You see, there is so much love.  Everywhere.

I just need to recognize it.  Hold on to it.  And never forget it.  

photo: Kim

Saturday, May 21, 2011

i love awesome!

these heart-shaped, happy face flowers are pretty awesome.

yes, i'm promoting neil pasricha's book - the book of awesome.  i've had his blog saved on my favorites list for awhile now, but honestly, wasn't aware that the book had come out until a special someone and i walked into urban outfitters and he said, this book is pretty awesome.  so, he purchased it and we looked through it over coffee.  that's when i asked him, what do you think is awesome?

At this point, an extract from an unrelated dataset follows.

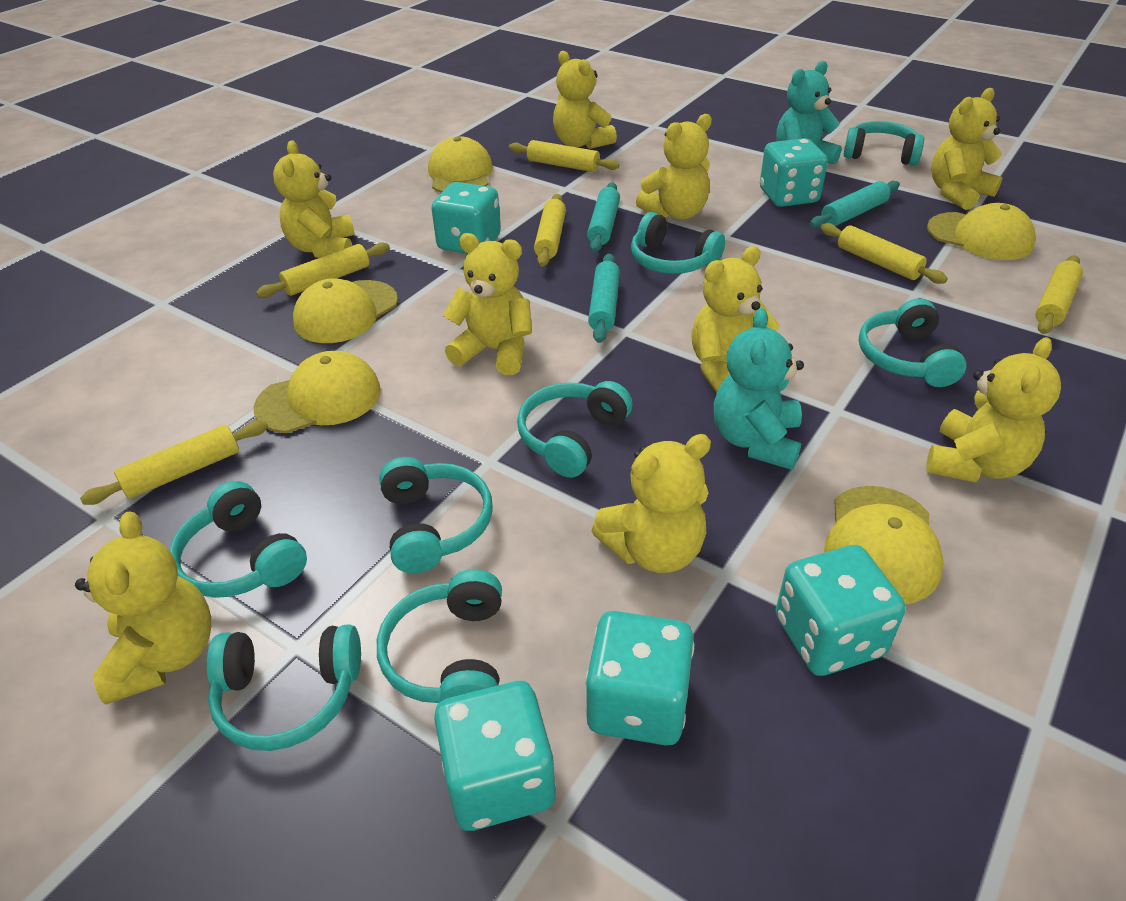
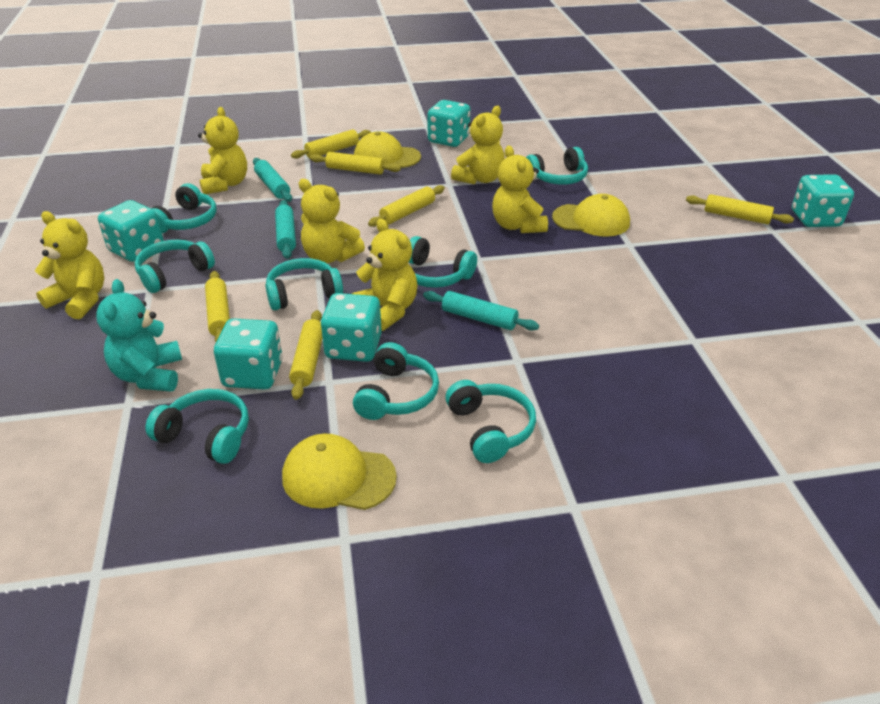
turquoise teddy bear: 2 -> 1
yellow cap: 5 -> 3
yellow teddy bear: 9 -> 6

you see, i love awesome!  aside from amazing, it's my next favorite word.  so, i was really excited when i looked through the book.  because awesome things make me happy.  and it was exciting that someone (many people) out there feel the same way.   

sitting in coffee bean at that moment was ... pretty awesome.   

after my very difficult 2010, after losing loved ones unexpectedly and too soon, i vowed to always seek out happy and amazing (and awesome) things around me.  i've learned that despite heartache and loss and disappointment, there is always something to smile about ... if you only take the time to notice it (them).

did i mention that sitting in coffee bean, reading the book of awesome, with someone i was finding to be pretty awesome, was REALLY awesome (amazing)? 

that moment when you look at someone, and discover, awww i think like this, that is awesome.  an awesome feeling!

what do you find awesome?  let's make it a challenge.  write one awesome thing from your day.  for the next 30 days.  see what you discover.  what you learn. 

and if you want some ideas, check out neil pasricha's books: the book of awesome and the book of (even more) awesome.  Enjoy! 

i love awesome!  life is awesome!  you are awesome!